6.3.1 Schoorsteenhoogte
De schoorsteenhoogte wordt altijd ten opzichte van het direct omringende maaiveld bepaald, ook als de schoorsteen op een dak staat. In sommige gevallen kan het zijn dat de gebruiker de schoorsteenhoogte aan moet passen vanwege omgevingsfactoren (terp, dijk of heuveltje).
Aanpassen is niet nodig als:
- de fabriek midden op een grote terp staat, waarbij het windprofiel wordt beïnvloed door de terp (figuur 6.1),
- in het algemeen kan de invloed van een dijk genegeerd worden (figuur 6.2), zie voor een verdere bespreking het hoofdstuk over gebouwinvloed.
Figuur 6.1. Bron op grote terp. Schoorsteenhoogte ten opzichte van omringend maaiveld
Figuur 6.2. Bron naast dijk, waarbij de schoorsteen duidelijk hoger is dan de dijk
Aanpassen is wel nodig als:
- de schoorsteen naast een terp, of dijk staat en de pijpuitstroomopening gelijk is of lager dan de verhoging. In deze gevallen voorziet het NNM niet,
Figuur 6.3. De bron staat dicht bij een dijk, hoger dan de schoorsteen. In dit geval voorziet het NNM niet.
- de schoorsteen op een verhoging zoals een geïsoleerde terp of heuvel staat (dus rondom het fabrieksterrein is de grond overal weer op ‘maaiveldniveau’), dan wordt de schoorsteenhoogte ten opzichte van het omringende maaiveld ingevoerd (figuur 6.4). Hierbij wordt er van uitgegaan dat het profiel van de wind niet wordt beïnvloed door de terp.
Figuur 6.4. Fabriek op geïsoleerde terp.
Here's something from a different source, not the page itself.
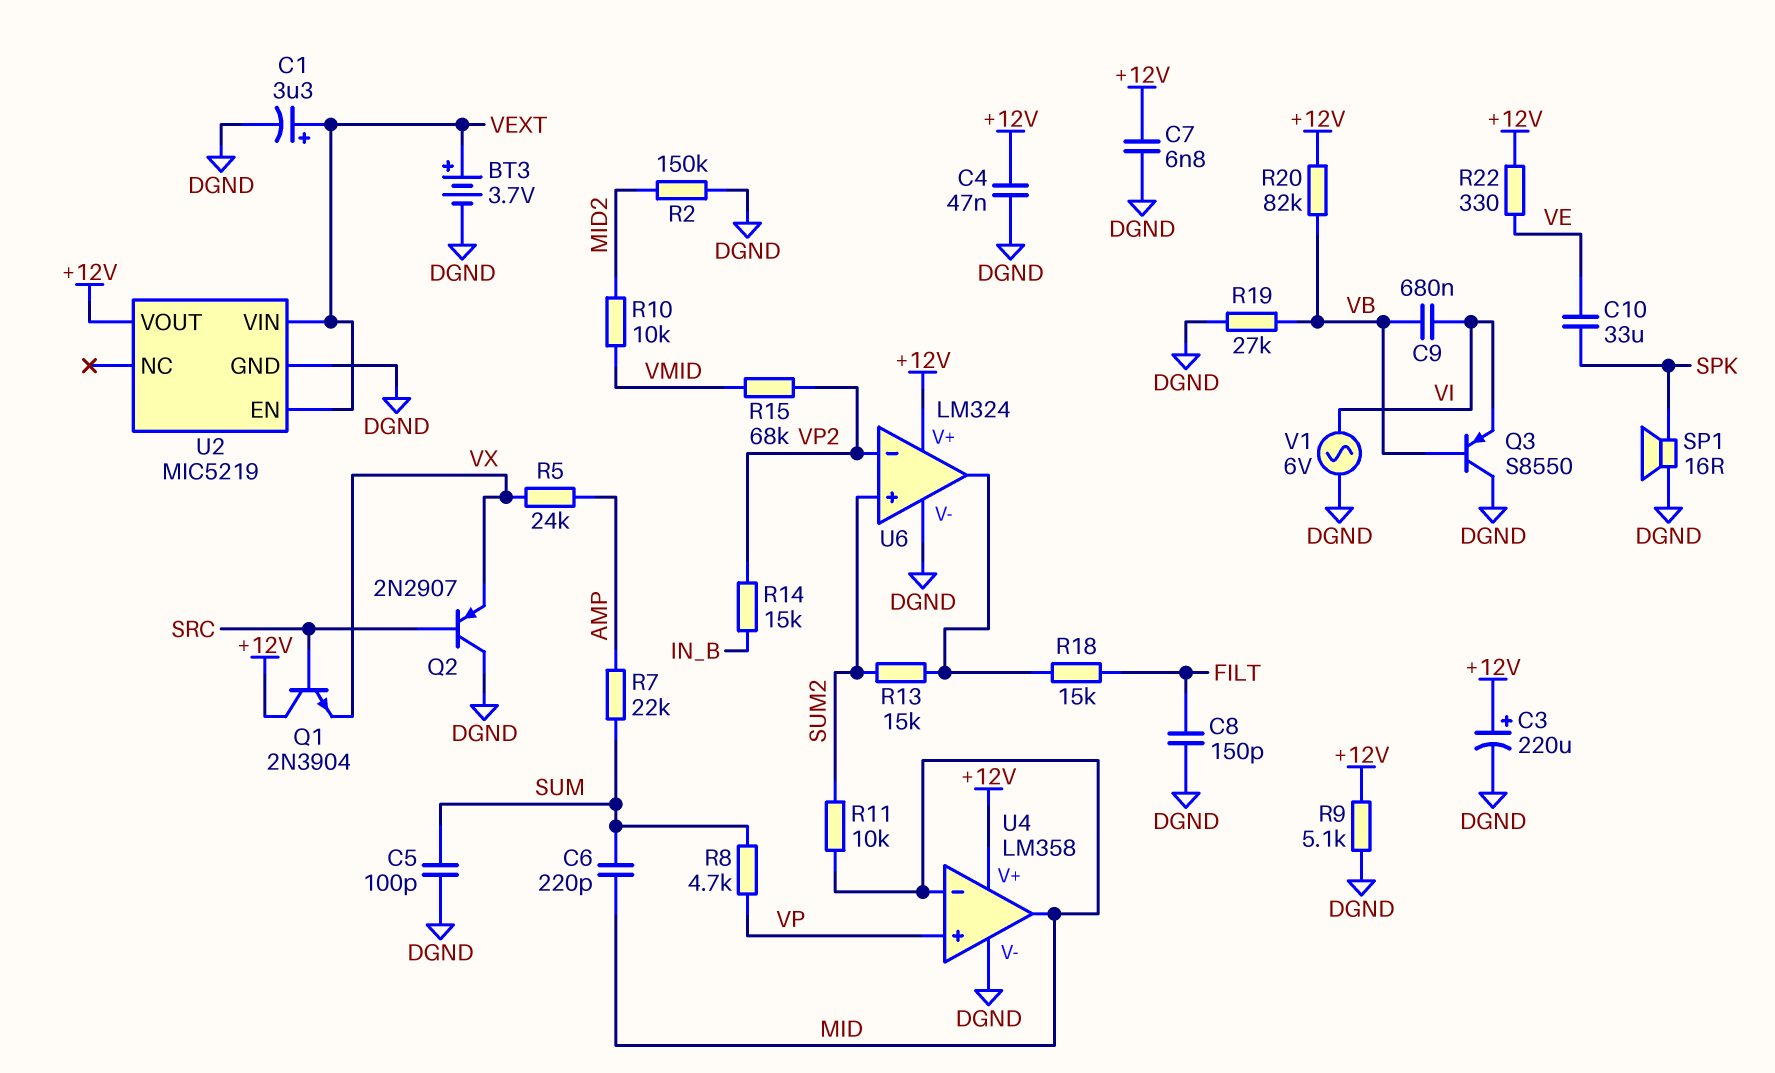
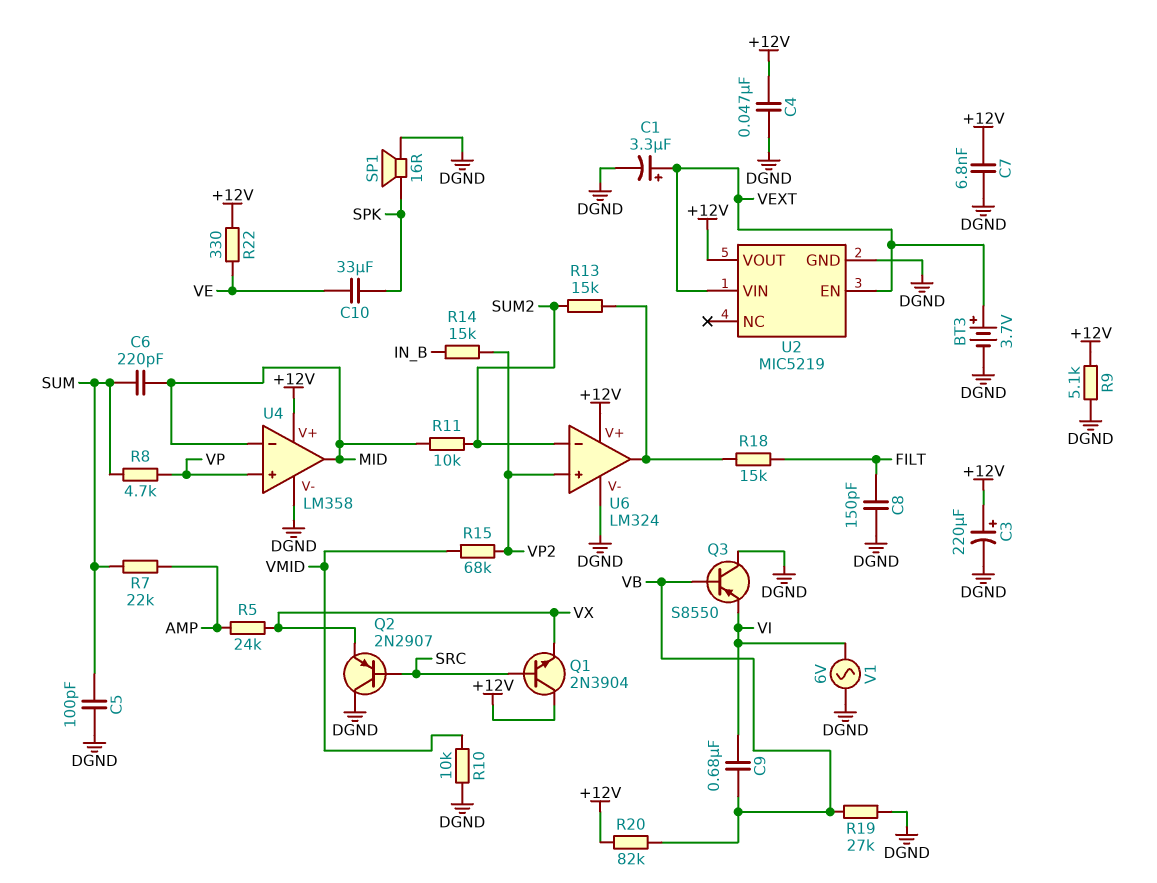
R2: 150k (DGND, MID2) -> none
R10: 10k (MID2, VMID) -> 10k (DGND, VMID)
U6 pin in+: SUM2 -> VP2
U6 pin in-: VP2 -> SUM2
De schoorsteenhoogte dient te worden bepaald inclusief de terp
Voor de situatie dat de pijp op (of naast of achter) een heuvel[1], staat, biedt het NNM geen oplossing meer (figuur 6.5). In dat geval kan men de heuvel negeren en een duidelijke kanttekening opnemen dat de berekende concentraties grote afwijkingen met de realiteit kunnen vertonen.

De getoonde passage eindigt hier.